Of course, where hype and ignorance goes so does a fringe academic industry in hopes of capitalizing misunderstood and seldom used technical methods or technology trends, then the mainstream – afraid of falling behind – starts creating entire courses around the subject, then whole academic degrees, and before you know it everyone wants that amazing technical expert who knows all about machine learning, but have no idea what it is or what it’s used for. To add insult to injury those experts will charge outrageous fees for selling the hype along with everyone else.
Don’t get me wrong – this is not a piece about how useless machine learning is. On the contrary, machine learning is a useful method of analysis and prediction that has a rich and well-developed line of inquiry in academic literature, and has significant infrastructure in industry with some superb applications.
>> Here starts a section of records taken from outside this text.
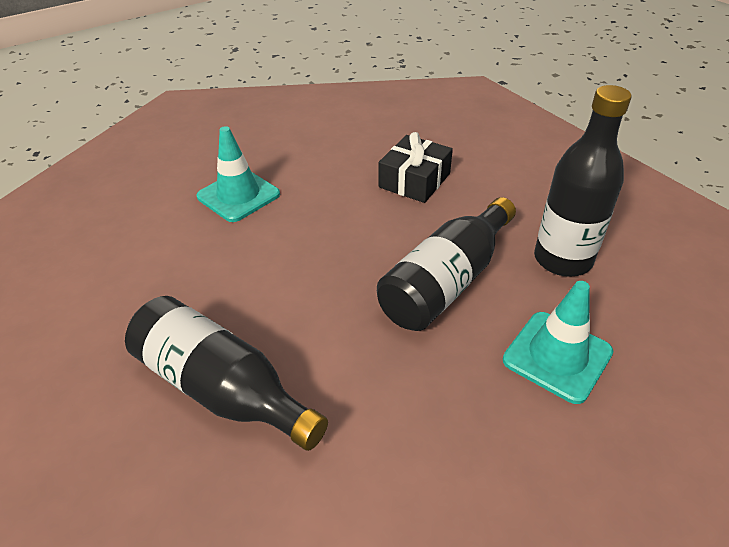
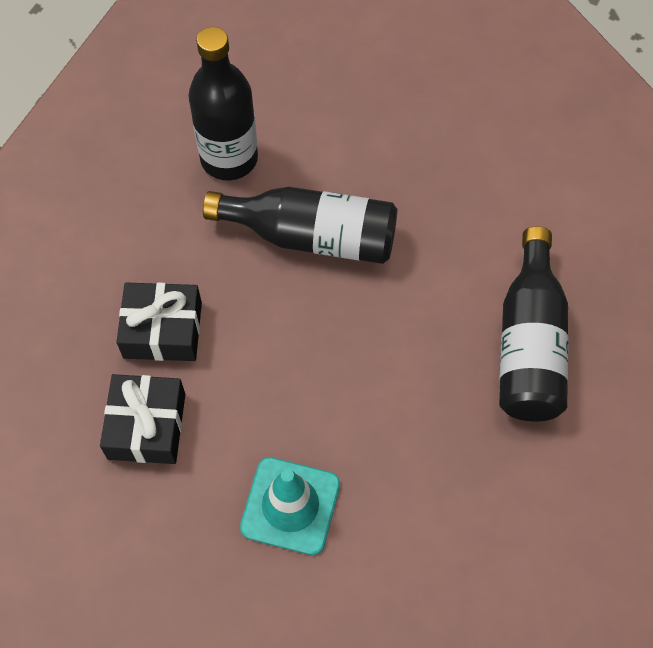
camera: 120 degrees left, 20 degrees up
(349, 156) = (147, 426): none -> black gift
(557, 356) = (350, 135): turquoise traffic cone -> none

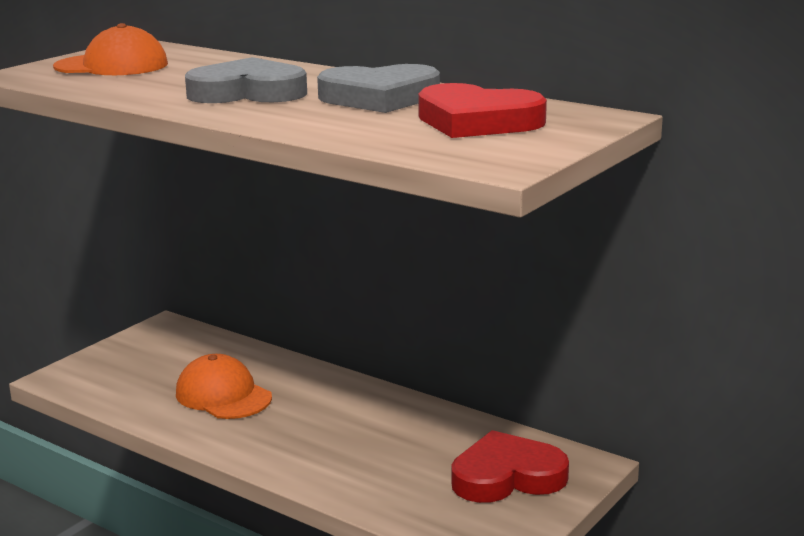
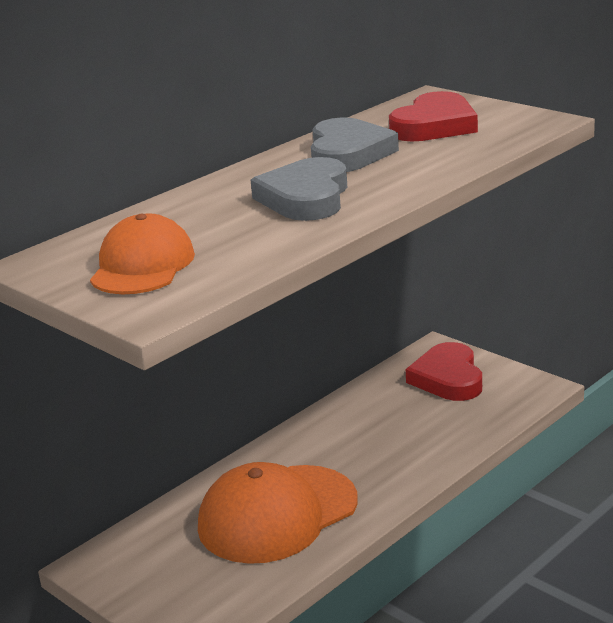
camera: 80 degrees left, 5 degrees up
(223, 395) = (277, 514): orange cap -> orange cap, size x1.57

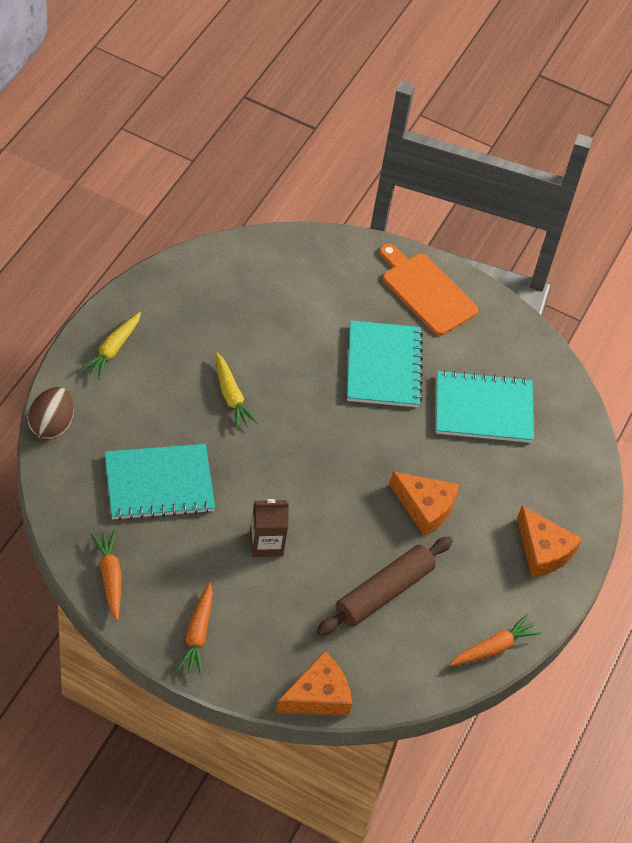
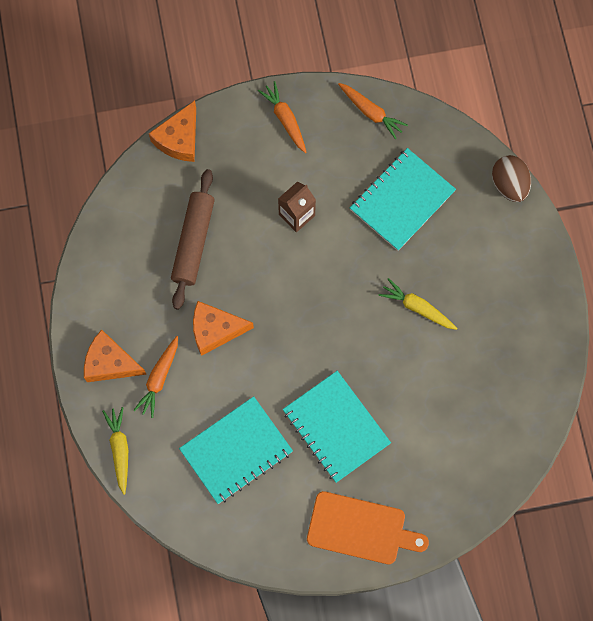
camera: 150 degrees right, 20 degrees up
(113, 349) = (529, 277): yellow carrot -> yellow carrot (119, 450)
(493, 648) = (93, 259): orange carrot -> orange carrot (159, 378)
However, like any other technical method, e.g. social network analysis, statistical analysis, genetic algorithms, systems dynamics modeling and so many others, it has specific uses where it shines and others where it does not make sense at all.
I don’t think it would benefit you if I go through the history or the details of the collective methods that amount to what we call machine learning today – only to say that the current machine learning developed in academia and used by industry amounts to nothing more than some statistical methods (regressions mostly), some clustering methods (which fall under classification), and some network analysis (like neural and Bayesian networks). Then there is a number of methods that focus on “learning”: decision tree learning, association rule learning, deep learning, reinforcement learning and so many more. It seems our friends of the machine learning community like to use the word learning (just kidding you guys) – which to me all of which just seems to be some combination or variation of the above methods – though I’m sure each sub-method has its own intricacies.
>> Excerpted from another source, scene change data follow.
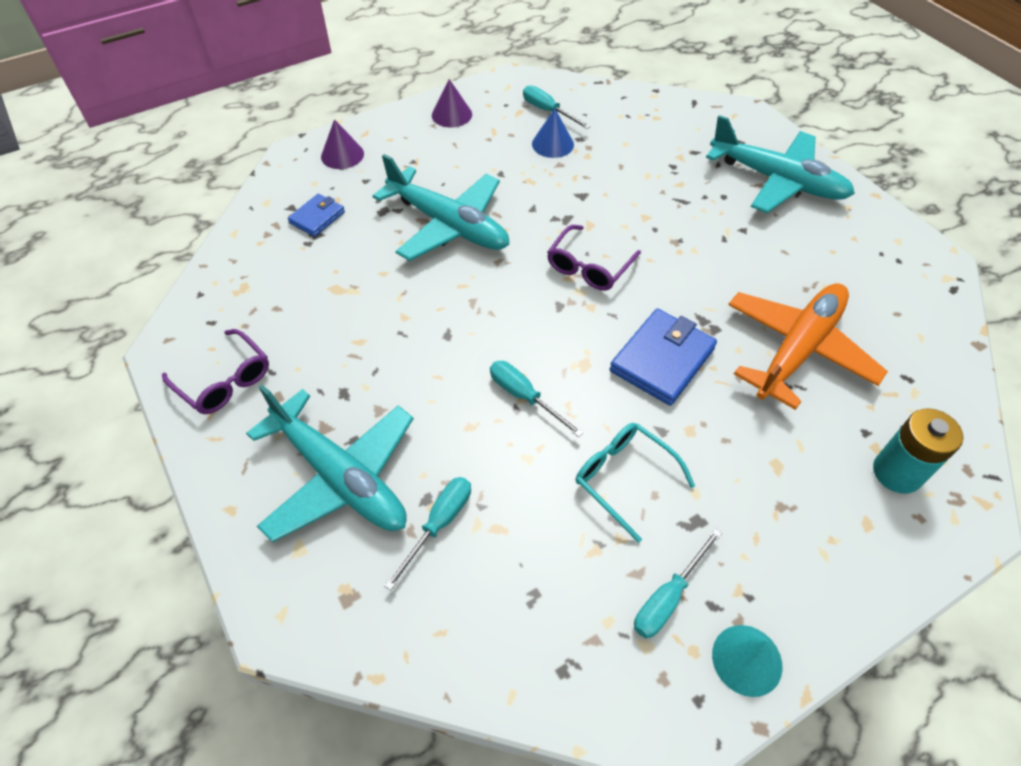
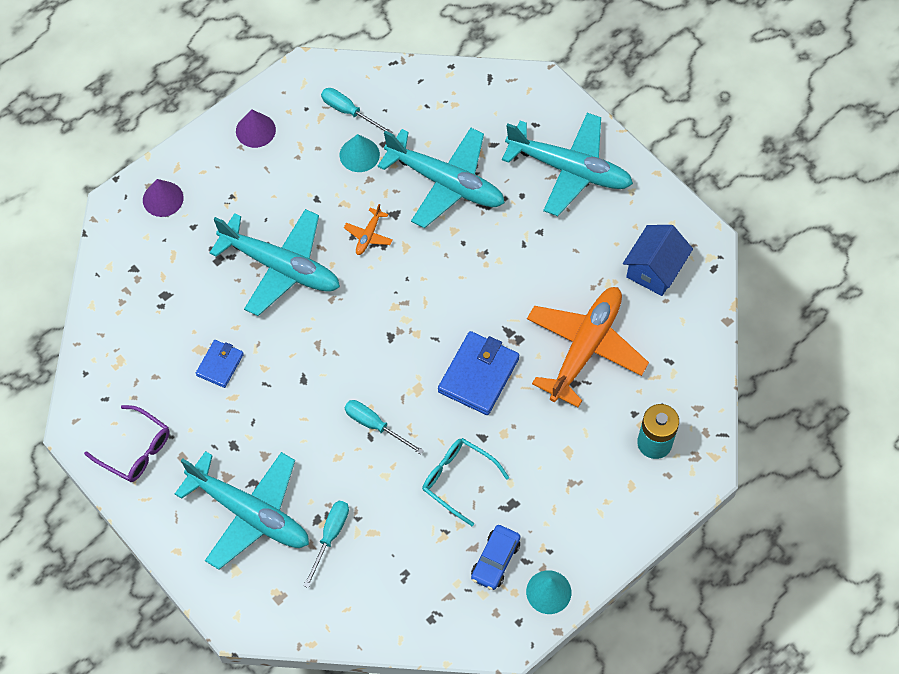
camera: 10 degrees left, 10 degrees up
(317, 217) = (161, 276): blue wallet -> blue wallet (220, 365)
(550, 210) = (368, 235): none -> orange plane
(552, 144) = (359, 154): blue cone -> turquoise cone
(589, 266) = (410, 292): purple glasses -> none
(640, 176) = (445, 182): none -> turquoise plane
(668, 597) = (495, 560): turquoise screwdriver -> blue car
(881, 281) = (654, 269): none -> blue house

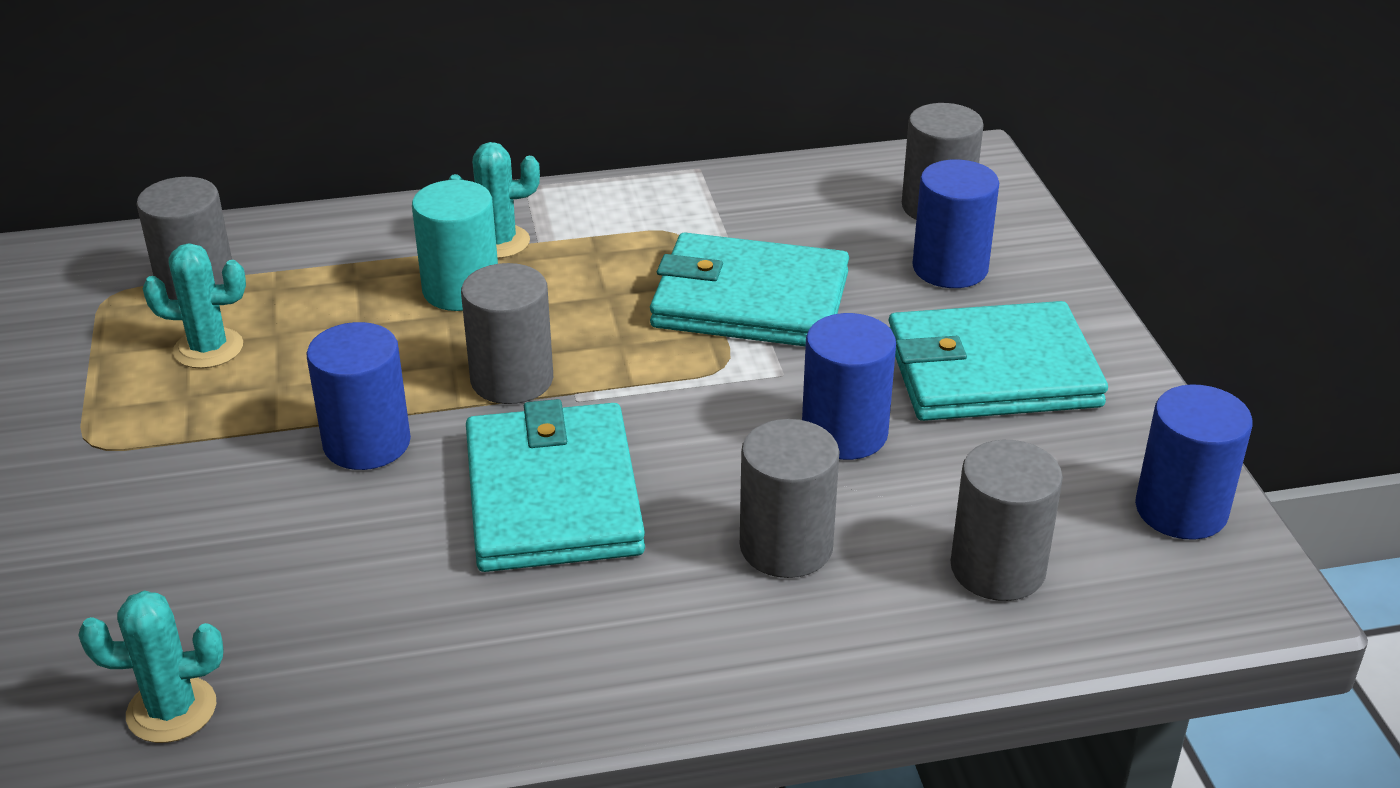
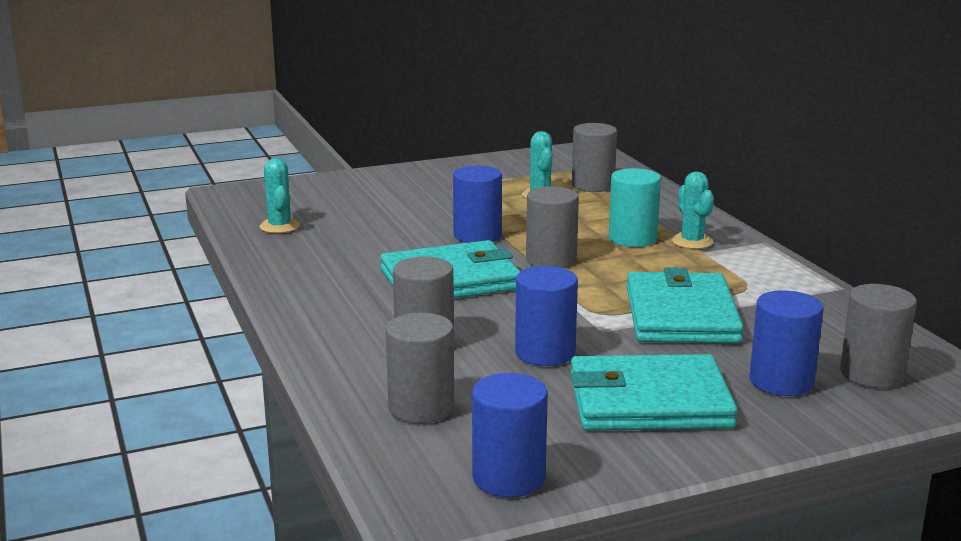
camera: 80 degrees right, 15 degrees down
(991, 371) = (649, 401): turquoise wallet -> turquoise wallet turned 75 degrees counterclockwise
For some of us computational social scientists, it seems that so much of what we call machine learning today is just statistical and categorical analysis with some input-output matching to boot – valuable collection of technical methods and theory, sure – but is it worth the hype? any more than say the hype about “big data”??
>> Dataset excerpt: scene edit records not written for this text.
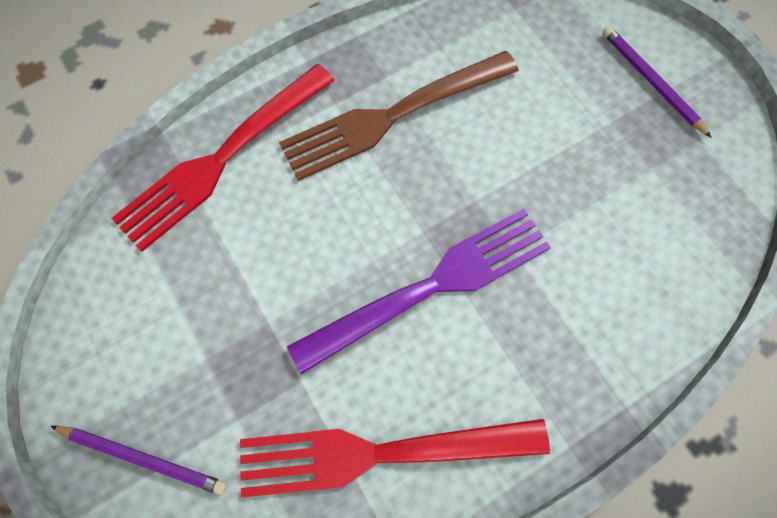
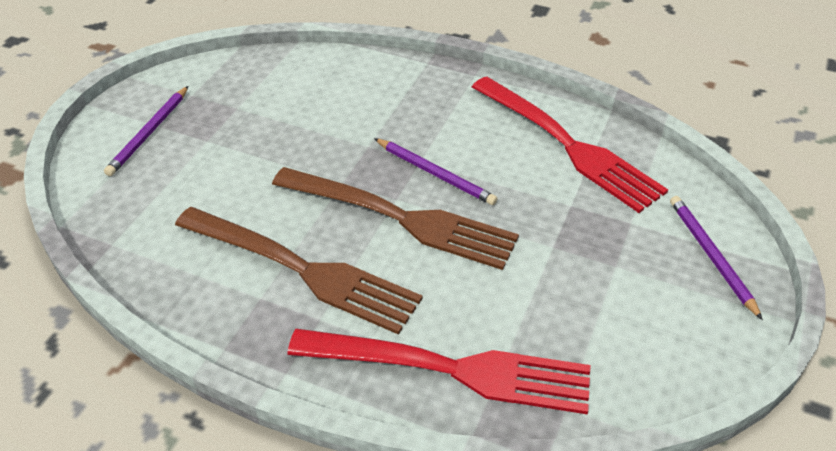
camera: 125 degrees left, 25 degrees down
(395, 219) = (400, 218): none -> brown fork
(431, 286) = (435, 173): purple fork -> purple pencil

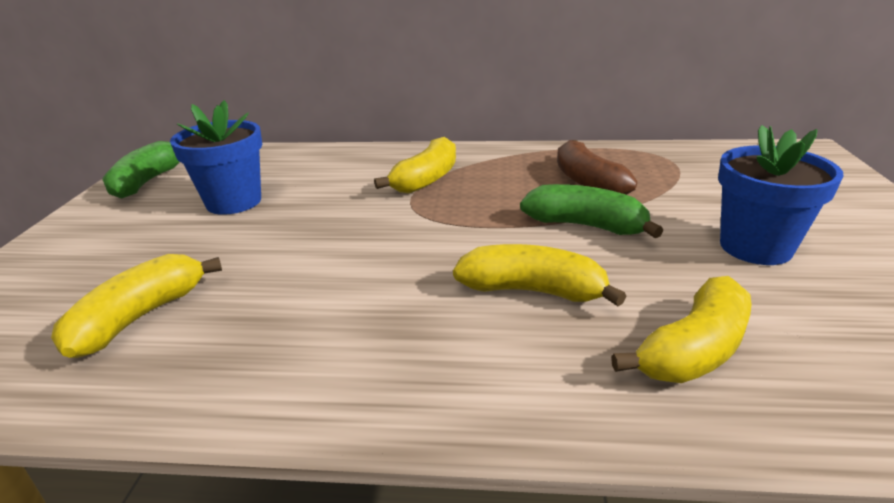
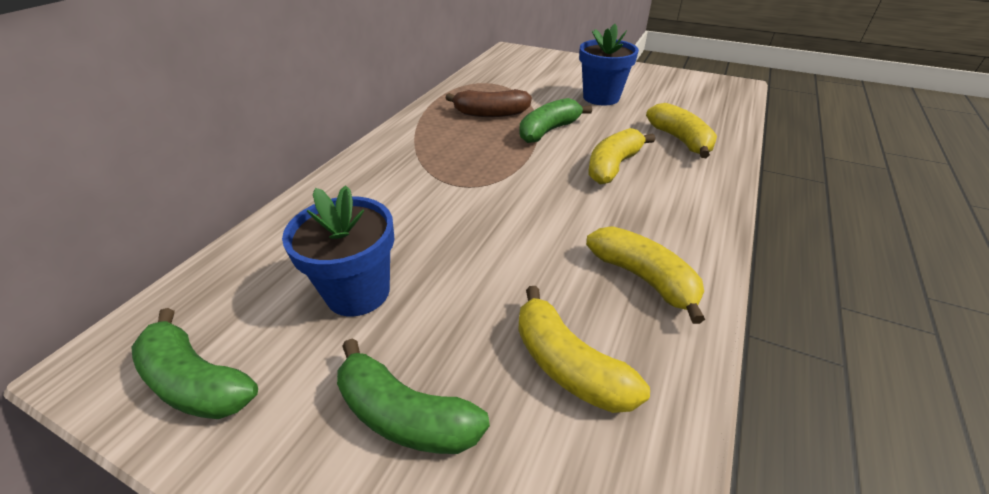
camera: 70 degrees left, 10 degrees up
(102, 253) = (405, 415): none -> green banana
(426, 179) = (423, 170): yellow banana -> yellow banana (643, 278)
The truth is that machine learning is an awesome tool for pattern recognition when you don’t know or have any expectation of what the pattern could possibly be, but the moment you know what the pattern could be, it lags behind in performance compared to basically ANY other specialized method where there is some closed form solution or some structured process or method of analysis. For example, say you are trying to identify who traditionally could be the central actor in a network – yes I’m sure, based on interactions, some attributes, and the network’s structure you can provide a machine learning process that will learn who the central actors tend to be – but if you have a closed form or well-developed solution like the ones we know network science provides us, then you can identify central actors much more efficiently, more precisely, and with a lot less computational resources than the machine learning process you put in place. That’s because you have already discovered the necessary relationships and forces that govern that particular relationship. This fact is also why machine learning is powerful in the analysis of unstructured data sets, and high-speed streams where there is no clear structure, relationship, or the time to find what the structure or relationship is to begin with.
The problem is, with all the hype, so many non-technical experts want to be able to say that they’re using this cool and new machine learning algorithm to discover or analyze XY and Z rather than make the effort and dedicate the resources to finding a permanent solution form, and I think that it will eventually hurt the usefulness of machine learning in industry, and potentially in the academic research arena as well – probably in the form of a lot of pseudo-science which will seem reliable but ultimately will be disproven with time.
So if you are an industry leader, or if you’re someone considering dedicating time and resources to machine learning, consider first WHY you need to use this powerful tool and whether it makes sense for your professional and academic goals or aspirations. This advice really goes with any scientific tool really, but right now it’s paramount we heed this advice in the machine learning arena.